Em suas qualidades estéticas, o cinema se encontra como a forma de arte mais apta em ilustrar as características de um sonho, especialmente com uma edição não-linear, a primeira geração de surrealistas notou isto rapidamente, como as obras-primas “Um Cão Andaluz” (1929) e “A Idade do Ouro” (1930) de Luis Bunuel atestam vividamente. Vinte anos antes destas obras, o escritor modernista japonês Natsume Soseki, escreveu uma série de 10 contos que mais tarde seriam publicados como “10 Noites de Sonhos”. E finalmente, em 2006, chegamos ao filme que esta crítica é sobre. Seguindo a prática de filme de antologia, algo que perdeu um tanto sua popularidade no cinema ocidental após os anos 60, quando diretores do calibre de Godard, Fellini e Pasolini contribuíram para projetos deste tipo. Atualmente, filmes como estes sobrevivem no cenário do horror, como na série “V/H/S” (2012), especialmente já que é um formato que permite menores gastos de produção.

Admito haver um certo grau de dificuldade em criticar um filme como este, sendo no fim das contas dez pequenos filmes em um. Um problema sempre presente em antologias sempre foi e sempre será a inconsistência na qualidade entre os segmentos. Neste projeto isto é bem claro quando consideramos o nível de experiência de cada um dos diretores participantes. Temos diretores que são verdadeiros veteranos como Kon Ichikawa (“Fogo na Planície” (1959)) e Akio Jissoji (“Mandara” (1971)), diretores com uma boa quantidade de experiência como Takashi Shimizu  (“O Grito” (2002)) e Nobuhiro Yamashita (“Linda Linda Linda” (2005)) e diretores novatos como Keisuke Toyoshima e Atsushi Shimizu, e a qualidade do segmento geralmente reflete nesta quantidade de experiência.

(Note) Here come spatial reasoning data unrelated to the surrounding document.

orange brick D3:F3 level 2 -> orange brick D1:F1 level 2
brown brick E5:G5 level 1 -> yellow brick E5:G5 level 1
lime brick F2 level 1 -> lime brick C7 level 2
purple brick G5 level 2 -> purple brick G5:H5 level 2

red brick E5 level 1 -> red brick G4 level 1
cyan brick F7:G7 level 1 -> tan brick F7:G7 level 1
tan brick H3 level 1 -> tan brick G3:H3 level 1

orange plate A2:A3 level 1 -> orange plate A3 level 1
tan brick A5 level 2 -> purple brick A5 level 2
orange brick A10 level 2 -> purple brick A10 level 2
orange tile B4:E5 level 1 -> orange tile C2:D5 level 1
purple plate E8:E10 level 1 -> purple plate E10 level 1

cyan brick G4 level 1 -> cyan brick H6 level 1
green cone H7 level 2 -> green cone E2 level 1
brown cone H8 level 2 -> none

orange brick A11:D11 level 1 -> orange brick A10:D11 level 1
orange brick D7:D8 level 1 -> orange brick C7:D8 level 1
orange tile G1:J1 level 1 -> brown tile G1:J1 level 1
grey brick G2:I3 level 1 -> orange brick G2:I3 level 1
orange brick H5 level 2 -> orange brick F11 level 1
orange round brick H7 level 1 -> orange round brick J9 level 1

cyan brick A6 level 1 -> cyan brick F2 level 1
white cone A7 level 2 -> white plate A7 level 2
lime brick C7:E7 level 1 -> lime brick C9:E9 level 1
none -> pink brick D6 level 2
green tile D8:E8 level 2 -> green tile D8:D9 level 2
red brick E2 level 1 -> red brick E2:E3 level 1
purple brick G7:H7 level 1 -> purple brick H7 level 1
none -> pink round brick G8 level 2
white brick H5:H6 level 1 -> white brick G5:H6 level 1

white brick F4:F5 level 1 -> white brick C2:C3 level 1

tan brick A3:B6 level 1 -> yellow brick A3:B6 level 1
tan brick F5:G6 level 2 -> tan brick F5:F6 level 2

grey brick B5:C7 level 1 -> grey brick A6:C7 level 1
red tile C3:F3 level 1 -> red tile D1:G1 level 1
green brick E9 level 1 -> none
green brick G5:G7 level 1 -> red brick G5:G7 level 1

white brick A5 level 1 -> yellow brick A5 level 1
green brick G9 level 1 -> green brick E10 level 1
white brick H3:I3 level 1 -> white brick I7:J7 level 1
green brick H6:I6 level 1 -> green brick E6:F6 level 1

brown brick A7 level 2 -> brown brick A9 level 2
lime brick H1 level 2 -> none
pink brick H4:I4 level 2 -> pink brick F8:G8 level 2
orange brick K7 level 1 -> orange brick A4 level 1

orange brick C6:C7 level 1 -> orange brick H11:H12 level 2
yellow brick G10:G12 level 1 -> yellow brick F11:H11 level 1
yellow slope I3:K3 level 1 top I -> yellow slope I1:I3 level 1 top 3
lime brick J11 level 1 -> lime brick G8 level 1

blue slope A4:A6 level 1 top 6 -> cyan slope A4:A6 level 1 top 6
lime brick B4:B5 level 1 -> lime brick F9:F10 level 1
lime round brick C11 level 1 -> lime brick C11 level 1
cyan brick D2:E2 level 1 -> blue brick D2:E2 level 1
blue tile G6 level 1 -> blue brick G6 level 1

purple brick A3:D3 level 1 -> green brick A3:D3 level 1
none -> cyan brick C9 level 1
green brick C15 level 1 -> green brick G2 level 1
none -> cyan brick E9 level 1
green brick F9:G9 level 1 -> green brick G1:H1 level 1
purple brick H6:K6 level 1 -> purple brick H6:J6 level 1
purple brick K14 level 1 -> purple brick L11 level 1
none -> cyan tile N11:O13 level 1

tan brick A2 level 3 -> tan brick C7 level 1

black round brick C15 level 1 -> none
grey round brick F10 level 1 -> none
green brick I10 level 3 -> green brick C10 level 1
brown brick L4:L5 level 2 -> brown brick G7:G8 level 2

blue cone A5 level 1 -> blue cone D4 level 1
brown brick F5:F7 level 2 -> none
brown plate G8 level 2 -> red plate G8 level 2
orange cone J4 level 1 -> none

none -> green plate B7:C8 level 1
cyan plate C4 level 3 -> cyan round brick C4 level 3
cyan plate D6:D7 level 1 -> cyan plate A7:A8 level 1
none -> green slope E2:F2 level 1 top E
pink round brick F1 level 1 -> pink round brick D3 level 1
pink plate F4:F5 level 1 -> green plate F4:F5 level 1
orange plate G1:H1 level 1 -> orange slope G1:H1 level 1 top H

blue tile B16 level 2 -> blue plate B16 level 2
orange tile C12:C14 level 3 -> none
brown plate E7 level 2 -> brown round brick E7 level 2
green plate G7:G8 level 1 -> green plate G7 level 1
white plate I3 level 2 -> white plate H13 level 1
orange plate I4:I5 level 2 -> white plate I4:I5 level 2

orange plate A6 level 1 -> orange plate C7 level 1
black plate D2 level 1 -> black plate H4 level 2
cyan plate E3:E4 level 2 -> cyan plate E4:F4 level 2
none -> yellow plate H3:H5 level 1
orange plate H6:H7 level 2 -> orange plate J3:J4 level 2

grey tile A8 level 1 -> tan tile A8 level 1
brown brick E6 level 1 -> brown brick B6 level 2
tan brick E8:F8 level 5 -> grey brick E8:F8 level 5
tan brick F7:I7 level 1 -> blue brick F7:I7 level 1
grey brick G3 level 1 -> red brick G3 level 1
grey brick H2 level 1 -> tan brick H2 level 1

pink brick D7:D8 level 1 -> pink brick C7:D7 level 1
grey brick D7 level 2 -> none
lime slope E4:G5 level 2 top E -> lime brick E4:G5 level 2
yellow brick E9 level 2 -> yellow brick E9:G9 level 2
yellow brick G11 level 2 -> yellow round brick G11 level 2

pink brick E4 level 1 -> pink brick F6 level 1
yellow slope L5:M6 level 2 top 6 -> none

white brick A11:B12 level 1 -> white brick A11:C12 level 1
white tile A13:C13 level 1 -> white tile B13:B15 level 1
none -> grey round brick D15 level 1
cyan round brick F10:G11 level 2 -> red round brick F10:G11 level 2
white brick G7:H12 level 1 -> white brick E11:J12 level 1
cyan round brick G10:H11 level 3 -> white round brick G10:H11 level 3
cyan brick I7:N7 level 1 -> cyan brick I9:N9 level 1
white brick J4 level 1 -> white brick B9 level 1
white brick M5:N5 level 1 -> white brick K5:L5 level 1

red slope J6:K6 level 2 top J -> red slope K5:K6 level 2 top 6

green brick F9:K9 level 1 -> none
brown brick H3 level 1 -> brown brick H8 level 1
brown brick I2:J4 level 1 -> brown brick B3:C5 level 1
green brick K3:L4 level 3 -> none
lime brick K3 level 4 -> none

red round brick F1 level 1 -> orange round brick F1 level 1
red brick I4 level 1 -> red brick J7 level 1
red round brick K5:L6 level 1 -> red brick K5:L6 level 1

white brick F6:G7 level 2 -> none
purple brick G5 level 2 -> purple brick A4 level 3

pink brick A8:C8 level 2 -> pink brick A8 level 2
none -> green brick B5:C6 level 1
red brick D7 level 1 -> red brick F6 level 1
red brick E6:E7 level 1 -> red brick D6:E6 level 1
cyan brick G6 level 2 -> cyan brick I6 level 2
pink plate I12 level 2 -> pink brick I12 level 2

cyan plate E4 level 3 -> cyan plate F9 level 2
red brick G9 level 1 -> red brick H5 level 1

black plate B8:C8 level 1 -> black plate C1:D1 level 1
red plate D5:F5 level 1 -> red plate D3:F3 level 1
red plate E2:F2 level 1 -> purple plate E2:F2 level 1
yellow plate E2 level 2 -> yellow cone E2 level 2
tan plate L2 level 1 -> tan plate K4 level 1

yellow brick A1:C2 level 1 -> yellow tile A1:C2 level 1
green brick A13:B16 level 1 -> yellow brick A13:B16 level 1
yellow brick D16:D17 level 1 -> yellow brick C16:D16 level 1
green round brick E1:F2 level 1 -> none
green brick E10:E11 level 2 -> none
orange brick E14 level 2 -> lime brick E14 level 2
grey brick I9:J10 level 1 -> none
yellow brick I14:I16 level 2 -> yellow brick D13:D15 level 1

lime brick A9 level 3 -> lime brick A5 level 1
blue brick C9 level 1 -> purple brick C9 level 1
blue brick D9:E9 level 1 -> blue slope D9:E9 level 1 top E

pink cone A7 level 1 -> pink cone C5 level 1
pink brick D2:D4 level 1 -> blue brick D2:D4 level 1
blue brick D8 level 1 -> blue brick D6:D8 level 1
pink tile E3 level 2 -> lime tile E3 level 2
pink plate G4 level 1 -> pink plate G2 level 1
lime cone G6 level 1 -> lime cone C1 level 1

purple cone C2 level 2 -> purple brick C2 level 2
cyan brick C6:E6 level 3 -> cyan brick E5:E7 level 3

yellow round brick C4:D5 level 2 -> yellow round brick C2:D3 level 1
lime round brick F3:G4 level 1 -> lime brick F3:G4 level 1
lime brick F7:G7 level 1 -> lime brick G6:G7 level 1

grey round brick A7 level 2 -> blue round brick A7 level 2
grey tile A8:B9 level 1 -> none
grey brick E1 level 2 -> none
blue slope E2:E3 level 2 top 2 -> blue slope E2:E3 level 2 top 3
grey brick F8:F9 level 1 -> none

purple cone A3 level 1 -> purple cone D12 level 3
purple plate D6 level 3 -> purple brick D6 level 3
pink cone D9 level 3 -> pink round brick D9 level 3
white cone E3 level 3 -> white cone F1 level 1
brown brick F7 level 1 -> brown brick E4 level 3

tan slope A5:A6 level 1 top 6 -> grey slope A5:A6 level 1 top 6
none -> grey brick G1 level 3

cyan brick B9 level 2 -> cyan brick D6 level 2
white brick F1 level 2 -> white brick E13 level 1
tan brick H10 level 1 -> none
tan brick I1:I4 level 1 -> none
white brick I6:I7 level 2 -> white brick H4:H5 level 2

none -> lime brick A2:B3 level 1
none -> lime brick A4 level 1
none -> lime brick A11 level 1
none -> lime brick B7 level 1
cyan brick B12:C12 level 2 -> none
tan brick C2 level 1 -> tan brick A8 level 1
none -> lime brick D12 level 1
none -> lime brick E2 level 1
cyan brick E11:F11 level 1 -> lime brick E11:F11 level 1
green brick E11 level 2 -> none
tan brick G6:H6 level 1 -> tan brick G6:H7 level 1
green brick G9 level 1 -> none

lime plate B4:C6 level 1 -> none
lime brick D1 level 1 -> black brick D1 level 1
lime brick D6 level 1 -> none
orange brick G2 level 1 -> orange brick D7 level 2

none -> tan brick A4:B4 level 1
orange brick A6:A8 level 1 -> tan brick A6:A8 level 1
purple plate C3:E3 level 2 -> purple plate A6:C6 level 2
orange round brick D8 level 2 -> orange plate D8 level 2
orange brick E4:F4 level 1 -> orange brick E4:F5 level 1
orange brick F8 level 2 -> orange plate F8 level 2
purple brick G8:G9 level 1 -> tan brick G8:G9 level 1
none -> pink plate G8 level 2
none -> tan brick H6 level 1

O primeiro segmento, de Akio Jissoji, reflete bem seu estilo visual baseado na nouvelle vague japonesa, com seu uso de efeitos de distanciamento como nenhuma ofuscação da presença do set e o uso de ajudantes de palco vestidos de preto em uma cena, como aqueles que manipulam as marionetes em peças de bunraku. O segmento de Kon Ichikawa é o melhor do filme, especialmente devido a sua simplicidade. Mudo, com a exceção da música e de alguns efeitos sonoros, sua história simples, de um samurai tentando alcançar a iluminação através de meditação, convém bem o sentimento daquela categoria de sonho que parece com realidade até um certo ponto. O tipo de segmento que Takashi Shimizu faria é óbvio se você conhece algum outro filme dele, uma boa história de terror, com base na ansiedade da paternidade.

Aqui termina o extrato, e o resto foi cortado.